In the Wallonian countryside, especially in northern Hainaut, between Enghien near Brussels and the ancient cathedral city of Tournai, the indigenous beer is the French-style bière de garde (stored beer), or the type known locally as saison (season). This is a shorthand reference to the brewing and fermenting of this farmhouse style during the cooler months of spring for drinking on hot summer days. Brewing the beer in springtime rather than summer reduced the chance of beer spoilage. Although the Wallonian saison bears some relationship to Flemish brewing, the link is only indirect; both brewing traditions resort to high hopping rates as a way to preserve beer. See bière de garde and saison.
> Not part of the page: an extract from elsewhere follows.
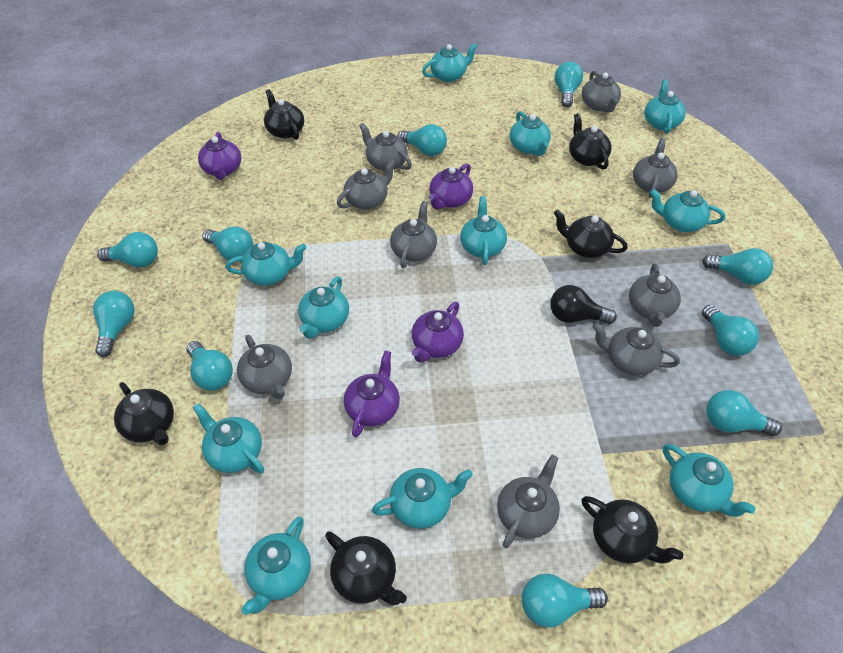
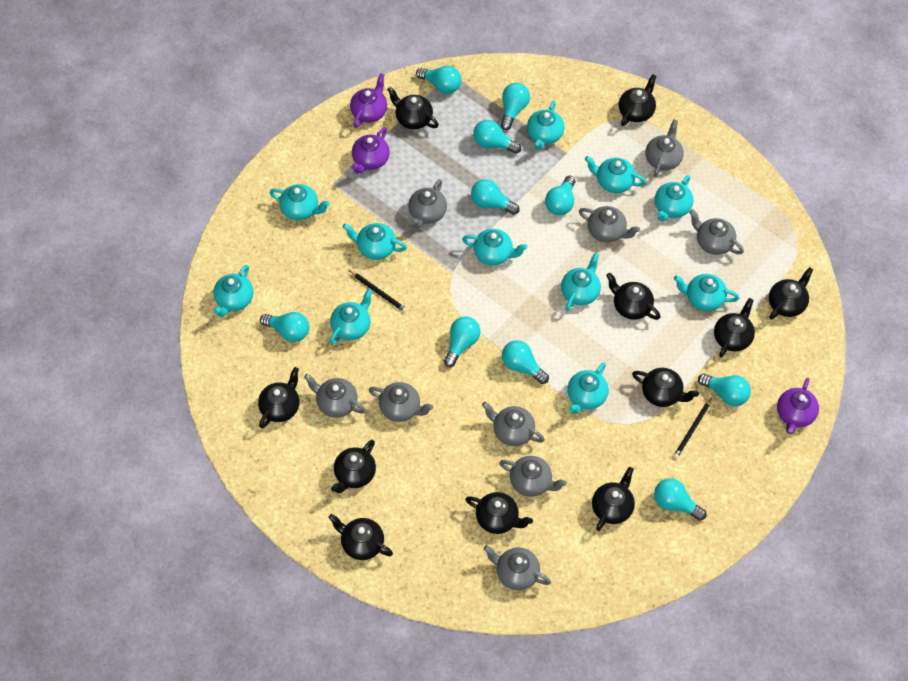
black light bulb: 1 -> 0
black pencil: 0 -> 2
black teapot: 6 -> 11
purple teapot: 4 -> 3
An entirely different brewing tradition evolved in the industrial centers of Wallonia, where men who engaged in heavy manual labor sought quaffing beers that helped them slake their thirst after a hard day of toil. These beers were meant to provide plenty of nourishment, but relatively little alcohol. They were soft, light, and sweet, yet confusingly, they too came to be known as saison. Simpler, lighter beers are also tailor-made for brewing on an industrial scale and this spawned the success of such large brewing companies as Piedboeuf at Jupille- sur-Meuse, the eventual creator of Jupiler lager, and one of the founding firms of what eventually became Anheuser-Busch InBev, the world’s largest brewer.
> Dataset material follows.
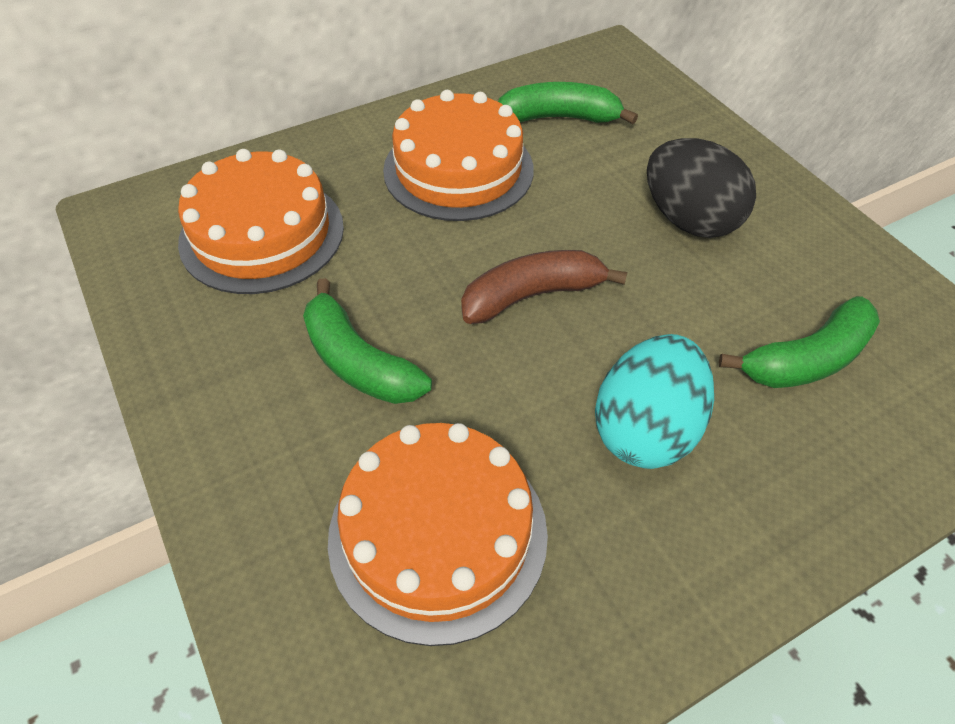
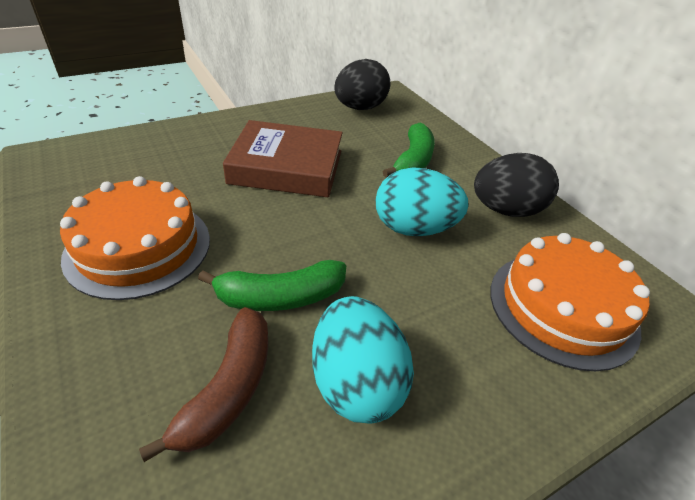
black egg: 1 -> 2
brown book: 0 -> 1
green banana: 3 -> 2
orange cake: 3 -> 2
turquoise egg: 1 -> 2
Farmhouse brewing, by contrast, has largely avoided the trend toward industrial brewing. Among the more successful small breweries of the region nowadays is the idyllically situated Dupont Brewery in the village of Tourpes, east of Tournai. Its Moinette brands of stronger ales and the iconic Saison Dupont have arguably foreseen and shaped the emerging tastes of a new generation of craft beer lovers worldwide. Using prodigiously high hopping rates, by Belgian standards, these beers have created a Belgian style of delicately spicy (although unspiced), bitter pale ales that are now influencing more recent craft brewers, who regard them as belonging to a distinctly southern Belgian style, in vivid contrast to the styles of the Flemish north.

The overt rivalry between southern and northern Belgian brewers has even drawn in the regional governments, which are keen to support entrepreneurial brewers interested in starting microbreweries in the region. During the first decade of the new millennium, therefore, some 40 new breweries appeared on the scene in the Hainaut and Luxembourg provinces. Several of these, such as Rulles, De Ranke, and Jandrain-Jandrenouille, are starting to gain international reputations.
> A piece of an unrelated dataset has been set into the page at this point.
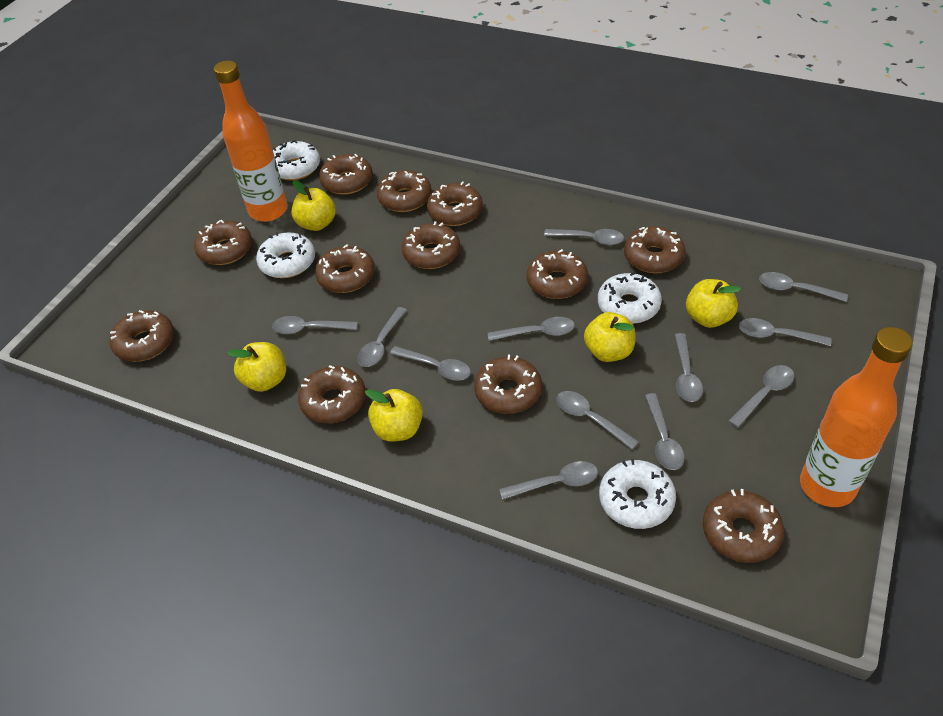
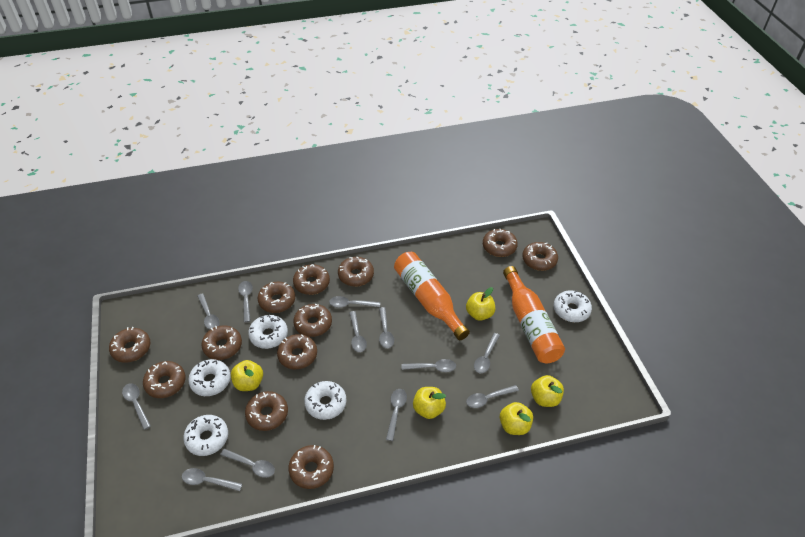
white donut: 4 -> 5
Ironically, many of the brands that are most associated with the region, such as Leffe and Maredsous, are now physically brewed outside the region. The overall improved fortunes of Belgian brewers, however, have persuaded some established breweries to come out with bold new products. The commercially astute Lefèbvre Brewery, for instance, broke with tradition and now makes a sweet, spicy, heavy, and very hoppy beer called Hopus. Likewise, Dubuisson, whose Bush Beer barley wine is sold as Scaldis in many countries for local reasons, has branched out by producing smaller beers, some with alcohol by volume as low as 7%. The region is also home to the three Trappist breweries of Chimay, Rochefort, and Orval. Orval helps brewers throughout the province of Luxembourg by sharing its yeast with them.

To the world, “Belgian beer” often implies a single beer culture. But to the Belgians themselves, there are subtle differences between the Flemish and the Wallonian ways of brewing. Whereas the beers of Flanders seem more freewheeling and fearless, the beers of Wallonia, although not shy of experimentation, seem perhaps earthier and more grounded in tradition.